Perhaps so, but for some reason I remember watching the film as a child and noting there was something amiss about the snow. I had some difficulty putting my finger on why precisely, but the sense of falsity has stuck with me, and I think it has to do with how the snow looks ‘sprayed’ onto some of the vertical surfaces. Maybe it’s just me.
Or it could be the extremely convenient timing of Jimmy Stewart saying “God” and the snow falling immediately - and somewhat unrealistically - in the background at the 26 second mark of the vid linked in post #4.
I have probably seen more snow than a Southerner ought, from the deep South to far north of the Arctic Circle, and the stuff comes in an amazing variety. I’ve seen it piled an inch deep on the side of a vertical signpost, drifted in the concave wall of a wind-battered fuel tank, and even in a pile of little naturally-formed balls. I always assumed the snow in the movie was fake, but never saw anything that made it obviously so.

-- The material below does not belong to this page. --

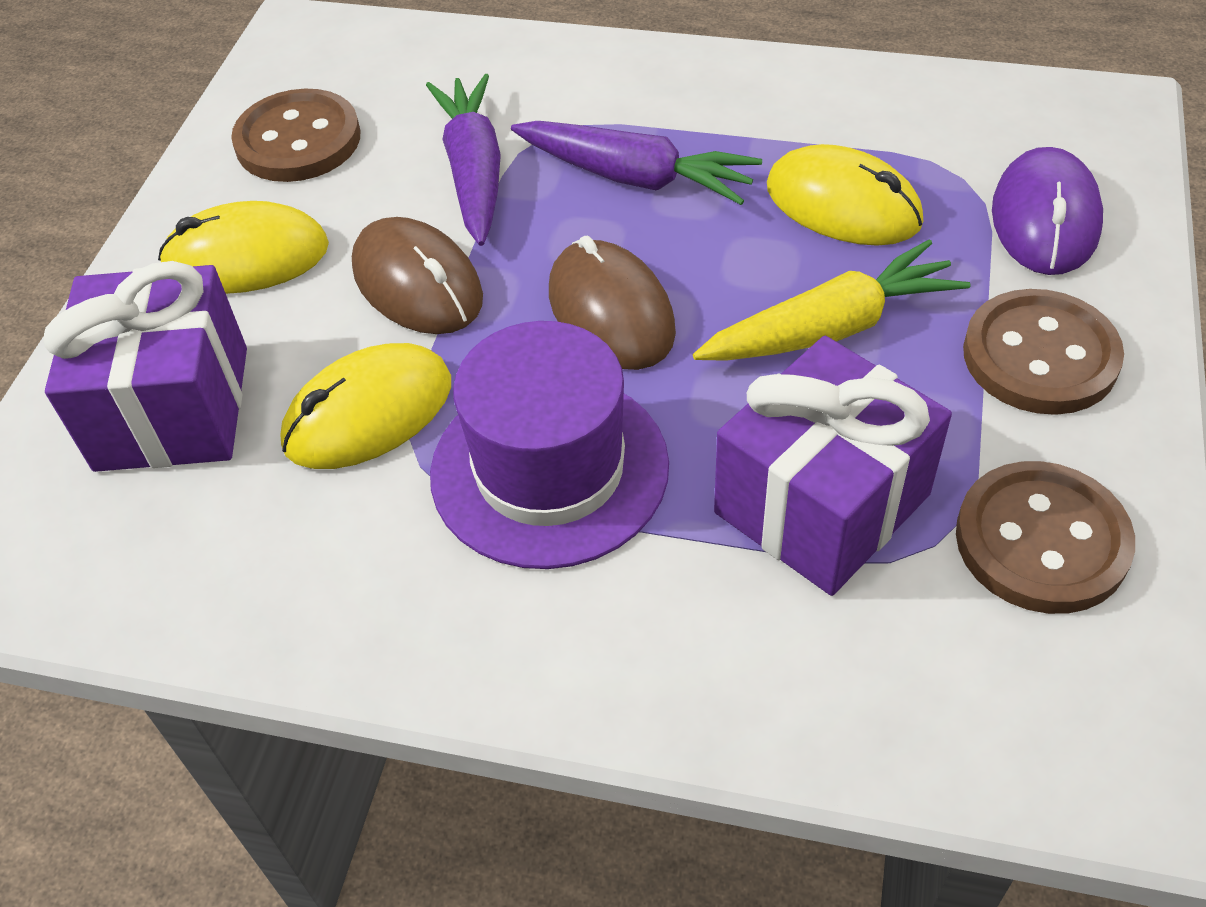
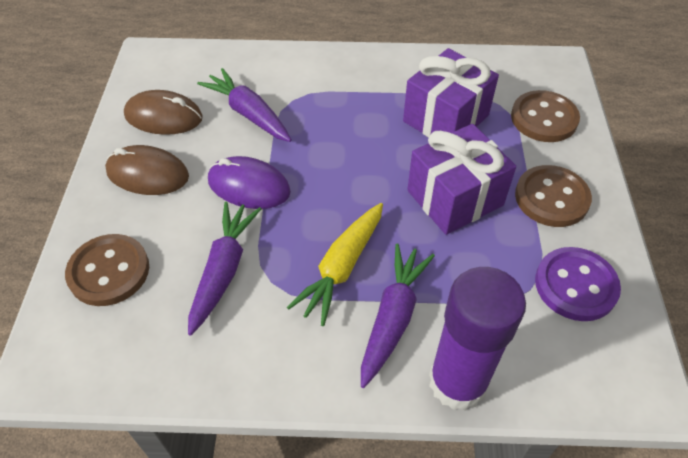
purple button: 0 -> 1
purple carrot: 2 -> 3
purple glue stick: 0 -> 1
purple hat: 1 -> 0
yellow mouse: 3 -> 0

The suddenness of the fall, and the way it progresses across the screen, may be the most unrealistic-looking elements. He is on a bridge, with structures above him, and a little wind associated with the flurry that’s starting could dislodge loose snow from the upper parts of the bridge and produce such a pattern, but it does look a little odd. I think it would look just as odd with real snow, however–insofar as it looks fake, it’s not the fault of the fake snow, but the way the effects guys distributed it.